From The Vaults:

My Monthly Neurosis, Times.10 March 2001

A Saturday in Babylon. The shiny happy boys shine a little brighter; the plastic posers seem a little closer to melting. Retro tunes spin a web of red gold green dreams, and the alcohol flow keeps the dream alive. All the men are out to play: friends and flames, former and future, and all the nameless. They come to dance, to drink, to get laid, to get high. They come to lose themselves, to find themselves, to heal, to hurt, to live, to die. They come to get away, they come to stay. But they come.

"Queer As Folk" has now been on Showcase for about five weeks. We've been living it for how long though? This past weekend, within a day, a dozen different people came up to me and said the same thing.

They were friends, acquaintances, strangers.

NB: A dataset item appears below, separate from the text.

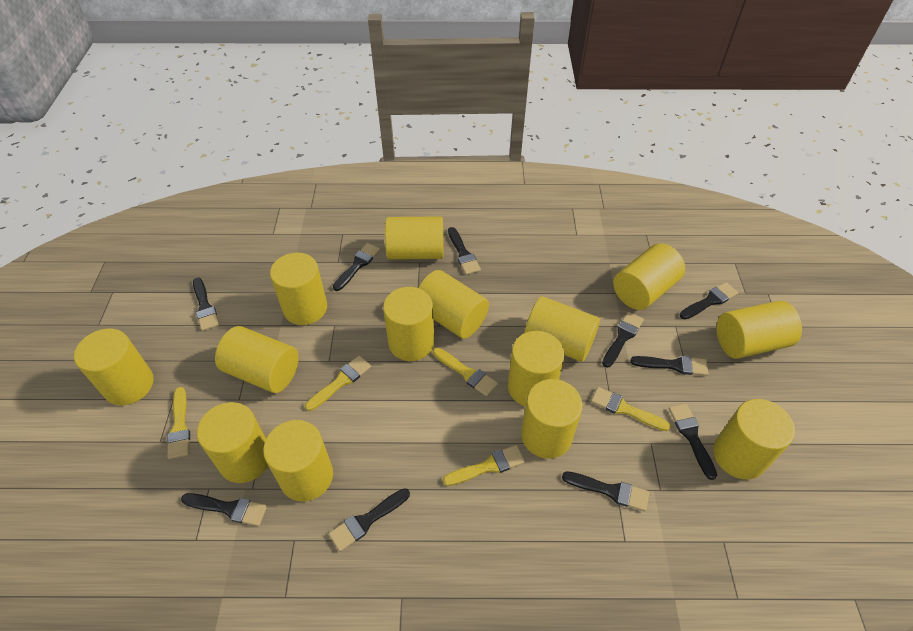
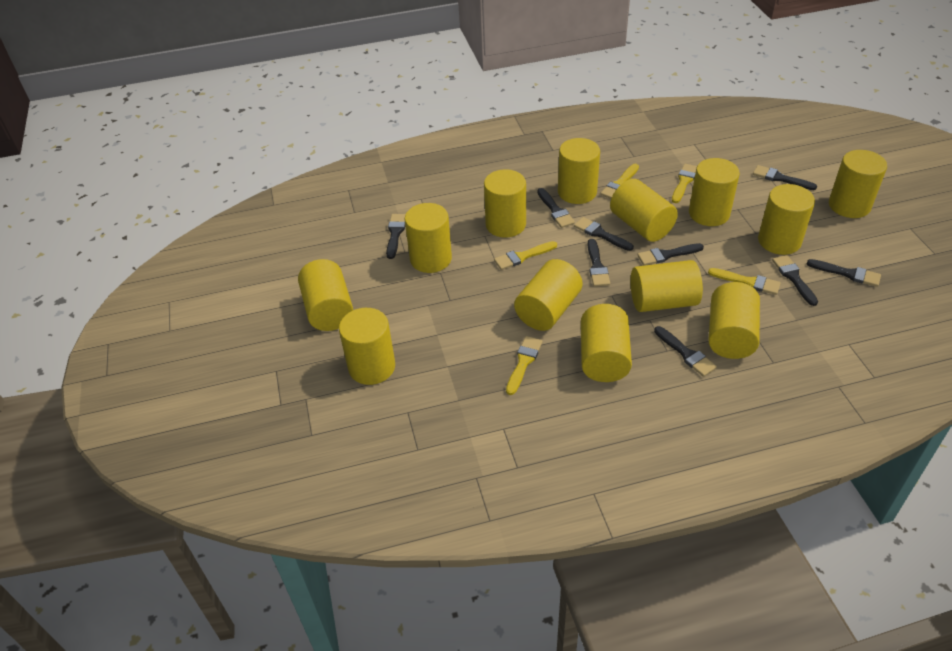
black brush: 10 -> 9
yellow cylinder: 14 -> 13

At the bar, at the baths, on the chats. They were young, old, rich, poor. And they all said the same thing. "There has to be more than this."

The scene is powerful. For many, it's all there is. The thrill of the chase is intoxicating. The gossip is plentiful, and always replenished. There's always a better high, a better boy. The strobe flashes so bright, reality gets lost in the glare. But it's all good, right? When the most important question you have to ask is "Do I just stare at you all night or can I buy you a drink too", then you realize that there is a whole world beyond Liberty Avenue.

As I sat down to write this, I wasn't sure where it was going to take me. It could've been about how sometimes you're just not in love with someone. It could've been about how sometimes you have to wonder if you maybe are. Instead, it took me to a Toronto-based Pittsburgh that might as well be across the street, and it got me asking the question, "Am I asking the right questions". Life is all about finding answers, but can you really recognize those answers if you don't know what you're looking for?

Sometimes it's easier just to play the game. Say the words they want to hear to get the response you want. Act the way you're supposed to act because you're 23 and you've still got time to goof around with life, and besides, that's the way they do it on that Showcase channel. Play with the boy enough to make him want you only to realize that if he wants you, he's obviously too dumb to be worth it. It's not a gay thing, it's an esteem thing. I can't accept that gay people inherently feel worse about themselves than straight people because straight people make the same mistakes, play the same games, have the same needs. The difference, I guess, is that there's a whole big hetero world out there, but for a gay boy, it's easy to spend your entire life within a few city blocks.

On the rare occasions Kansas does intrude, there's always another twister waiting to whisk you back to Oz. There's nothing wrong with being a scene queen, but there's one thing that has to be remembered: the scene shouldn't control you. Immerse yourself if you want, but know where that life preserver is. Pinch yourself once in a while to see if you wake up. Retreating 100% from the "gay lifestyle" (ugh) is just as bad as inhaling it 100%. It's all about balance. That said, though, see you at Babylon this weekend?